A primeira-ministra Sanae Takaichi pretende levar ao Parlamento japonês um orçamento suplementar de pouco mais de 3 trilhões de ienes (cerca de US$ 18,8 bilhões) com o objetivo declarado de reduzir o impacto da recente alta do petróleo sobre o custo de vida das famílias. Segundo o governo, o pacote inclui subsídios para contas de serviços no verão e a criação de uma reserva financeira para enfrentar efeitos do conflito no Oriente Médio.
O plano será coberto com emissão de títulos para suprir o déficit, mas a premiê assegurou que a colocação será compensada por uma arrecadação tributária maior, de modo a não ampliar a oferta líquida de papéis no mercado. A promessa tem objetivo claro: evitar pressão adicional sobre os rendimentos dos JGBs, que já vinham subindo com força nas últimas sessões diante do temor de inflação importada e pela agenda fiscal expansionista.

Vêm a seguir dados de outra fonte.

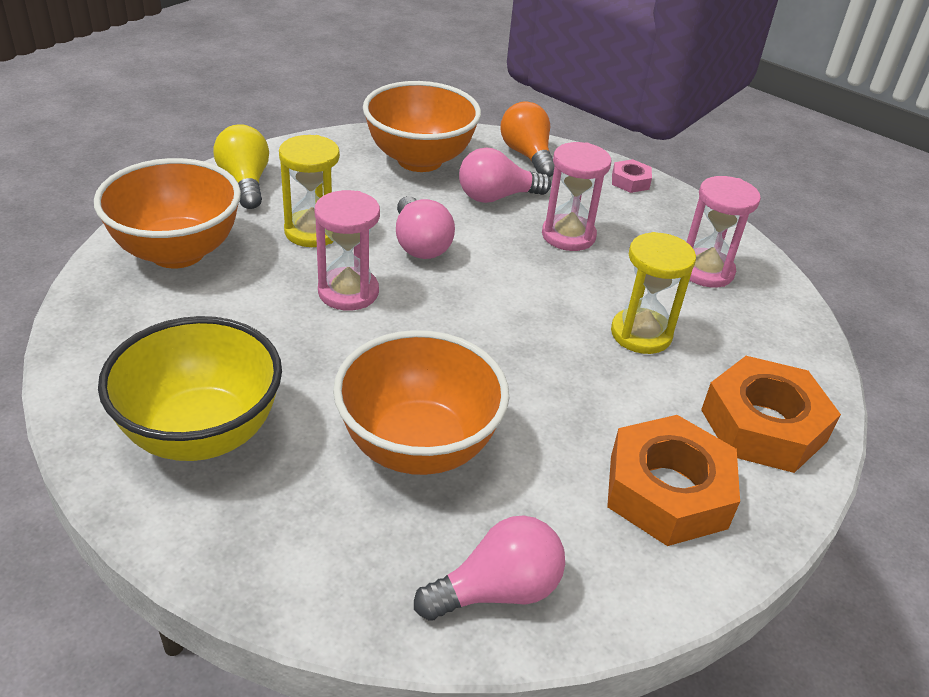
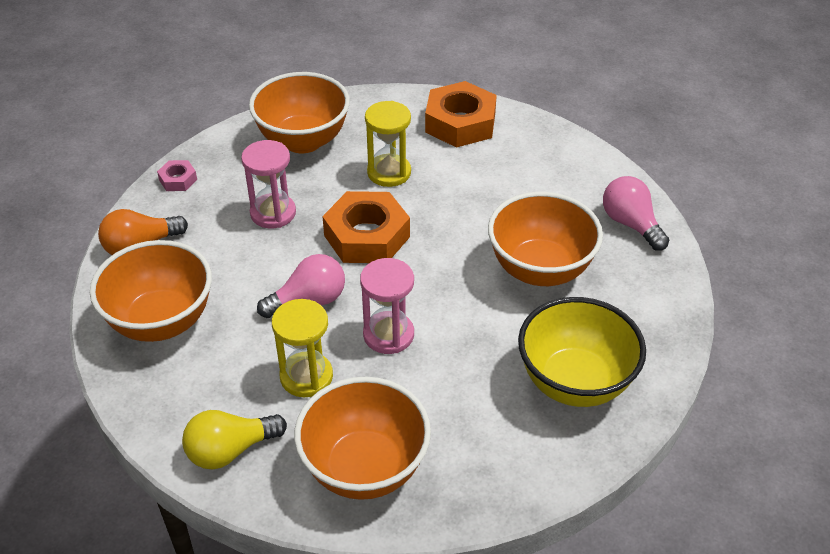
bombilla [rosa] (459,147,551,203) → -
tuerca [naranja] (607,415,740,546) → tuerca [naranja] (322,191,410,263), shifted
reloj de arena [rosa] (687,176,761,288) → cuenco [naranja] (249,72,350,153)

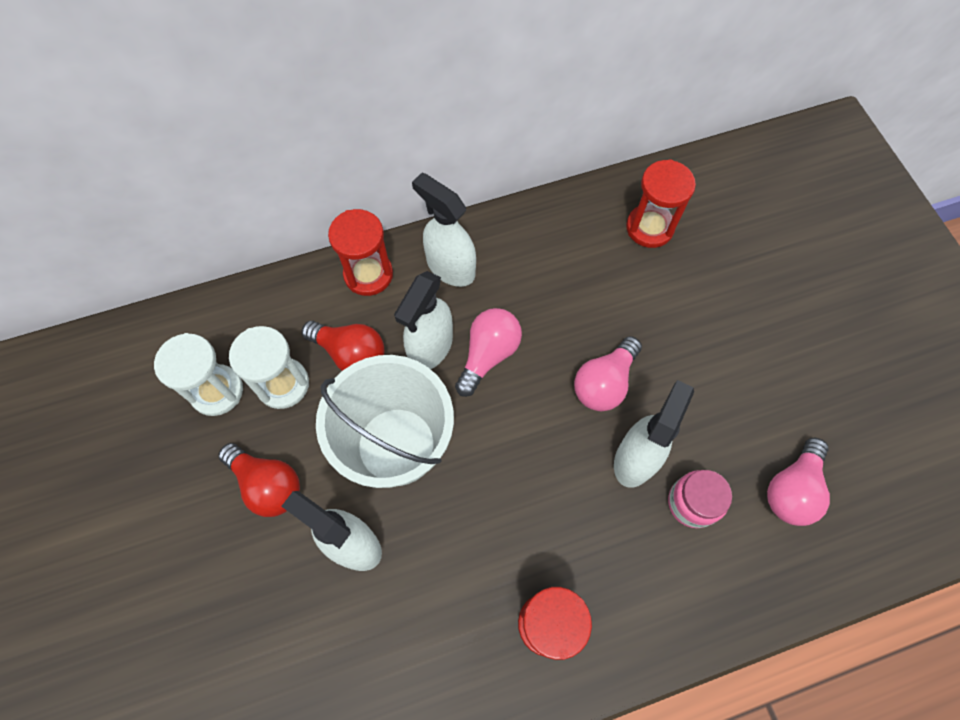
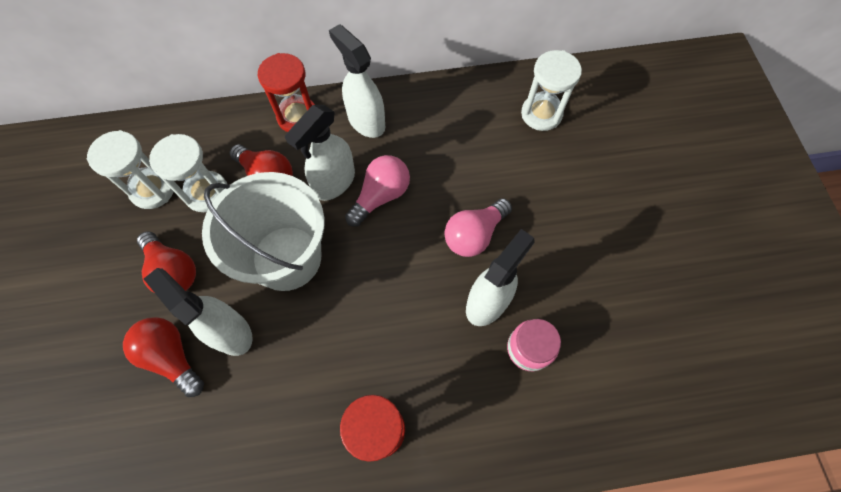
reloj de arena [rojo] (626,159,696,248) → reloj de arena [blanco] (521,50,582,131)
bombilla [rosa] (767,438,830,526) → -
- → bombilla [rojo] (123,317,204,397)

A contradição aparente — mais dívida anunciada e ao mesmo tempo garantia de neutralidade no mercado de títulos — é precisamente o ponto que preocupa investidores e analistas. Mesmo com a sinalização de receitas extras, ampliar a intervenção fiscal em um momento de elevação dos rendimentos pode testar a credibilidade fiscal do governo e encarecer o custo de financiamento no médio prazo.
Além do efeito econômico, há um custo político: medidas de socorro rápidas tendem a gerar pressão por novos gastos e tornam mais difícil a contenção orçamentária depois. O desafio de Takaichi será demonstrar que o pacote entrega alívio real sem sacrificar a confiança dos mercados — uma tarefa que pode complicar a gestão da política macroeconômica nos próximos trimestres.